Des tubes rectangulaires qui, reflétées dans un miroir, semblent cylindriques… voici l’une des illusions d’optique primées cette année (capture d’écran).

Les illusions d’optique sont à cheval entre le ludique et le sérieux. Ludique car il est toujours impressionnant de voir comment notre cerveau est berné malgré nous, sérieux car c’est une base de travail pour les chercheurs en neurologie de la vision : à l’instar des pathologies visuelles liées à des lésions cérébrales, les illusions révèlent des secrets du fonctionnement cognitif de la vision.

C’est pourquoi, tous les ans, la Neural Correlate Society, une association américaine créée et dirigée par des chercheurs en neurologie et sciences cognitives, organise un concours des meilleures illusions d’optique.

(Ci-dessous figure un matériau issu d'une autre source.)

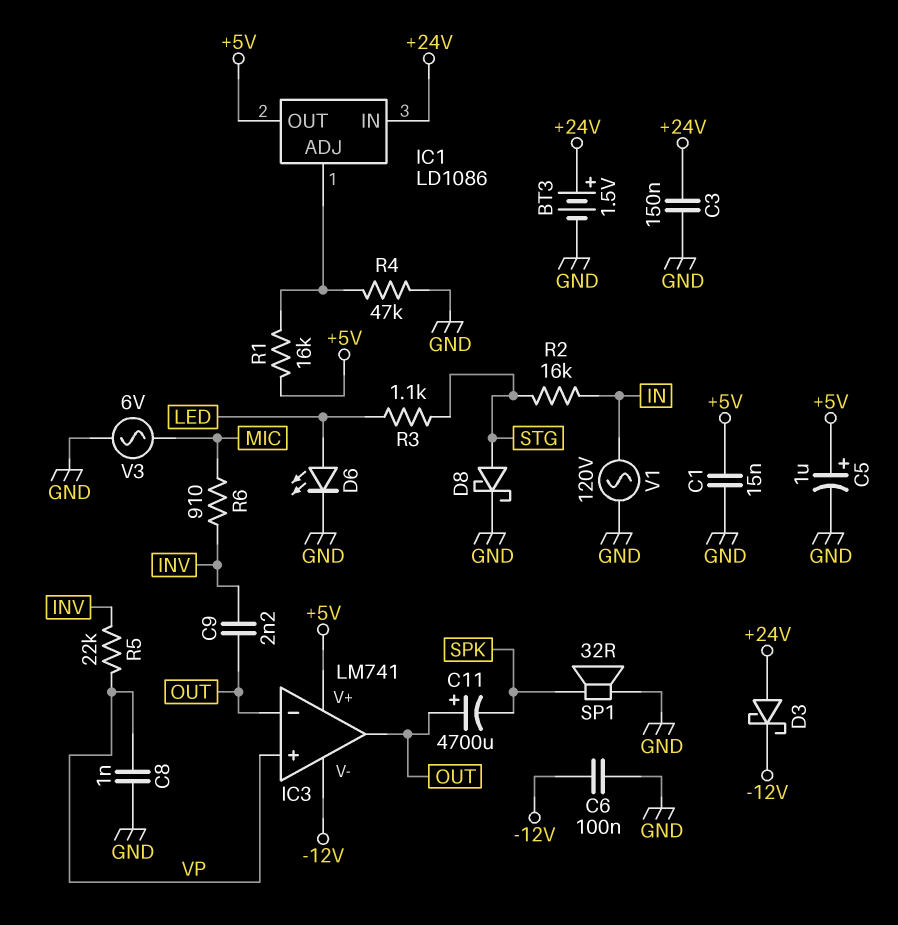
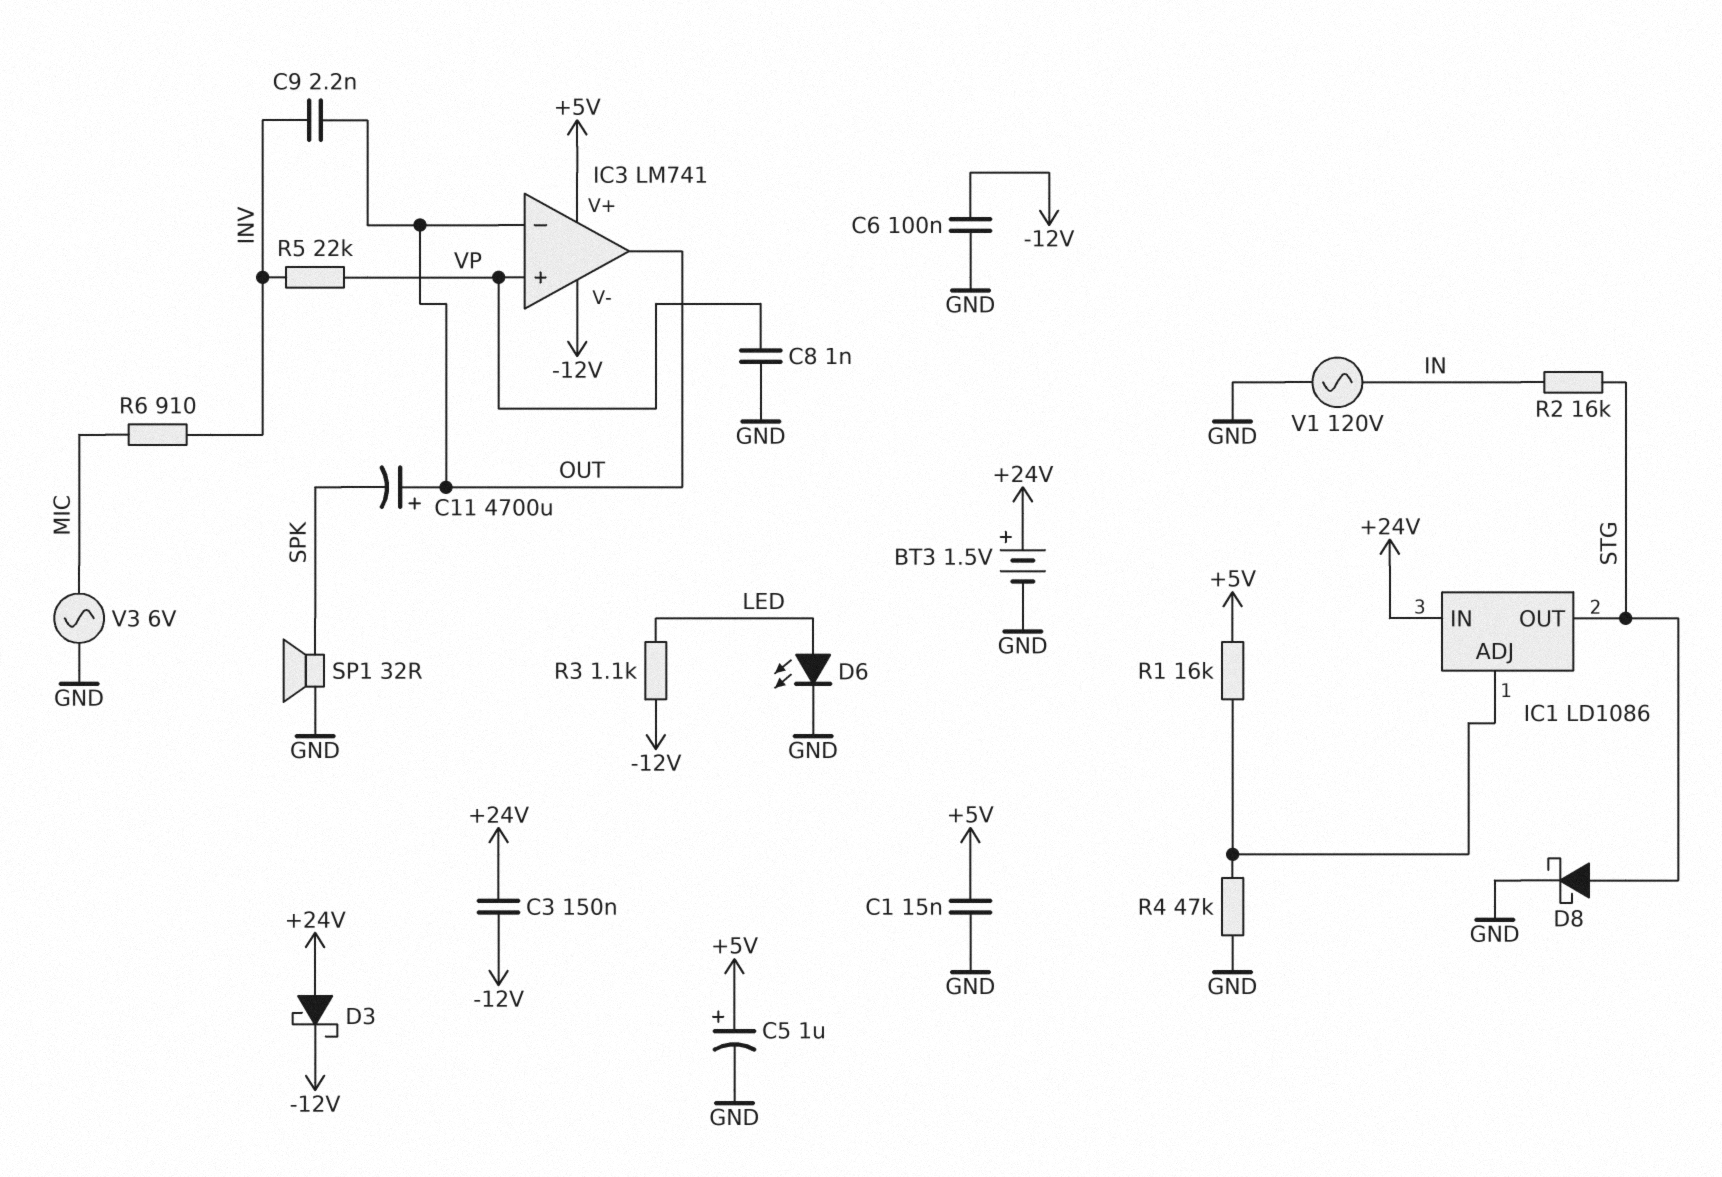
C3: 150nF (+24V, GND) -> 150nF (+24V, -12V)
IC1 pin OUT: +5V -> STG
R3: 1.1k (LED, STG) -> 1.1k (-12V, LED)

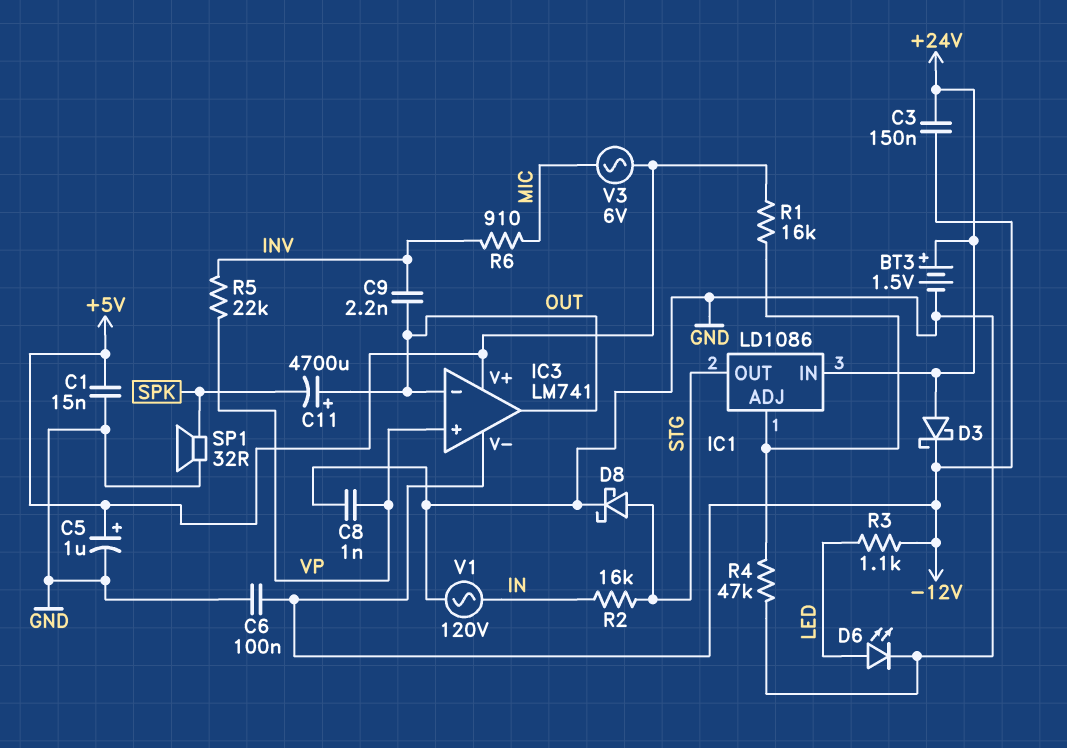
V3: AC 6V (GND, MIC) -> AC 6V (+5V, MIC)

Elle permet aussi bien d’alimenter la recherche que de faire profiter le public de ces trouvailles étranges. Voici donc 5 finalistes de cette année 2016 (sur un total de 10).

Les meilleures illusions d’optique de l’année 2016

  • Illusion n° 1

Voici le carré qui tourne sans tourner, conçu par Mathew T. Harrison et Gideon P. Caplovitz de l’université du Nevada à Reno (USA) – en cliquant sur le lien vous aurez les explications (en anglais).

 

  • Illusion n° 2

Les cylindres ambigus, conçus par Kokichi Sugihara de l’université Meiji au Japon.

 

  • Illusion n° 3

Une silhouette zootrope conçue par Christine Veras de l’université technologique Nanyang à Singapour.

 

  • Illusion n° 4

Les bulles de couleur (il faut fixer la croix au centre de l’image), de Mark Vergeer, Stuart Anstis et Rob van Lier (universités de Liège, de Nijmegen et de Californie à San Diego).

 

  • Illusion n° 5

L’effet contrôle à distance. Selon qu’on rapproche ou éloigne les barres entre elles (ou qu’on les rallonge), les deux barres clignotantes semblent battre en phase ou au contraire en opposition de phase. Arthur G. Shapiro de l’American University, USA.

 

Pour les autres illusions, vous pouvez les voir directement sur le site. Également, vous y trouverez les finalistes 2015, 2014, etc.

–Román Ikonicoff

 

> Lire également

 

> Lire aussi dans les Grandes Archives de Science & Vie :

  • Votre cerveau vous trompe – S&V n°1044 – 2004 – Notre cerveau présente des failles : mémoire trompeuse, fausses perceptions, raisonnements biaisés… Comment l’univers de la publicité en exploitent certaines (+ 20 expériences qui vous feront douter de vous-même).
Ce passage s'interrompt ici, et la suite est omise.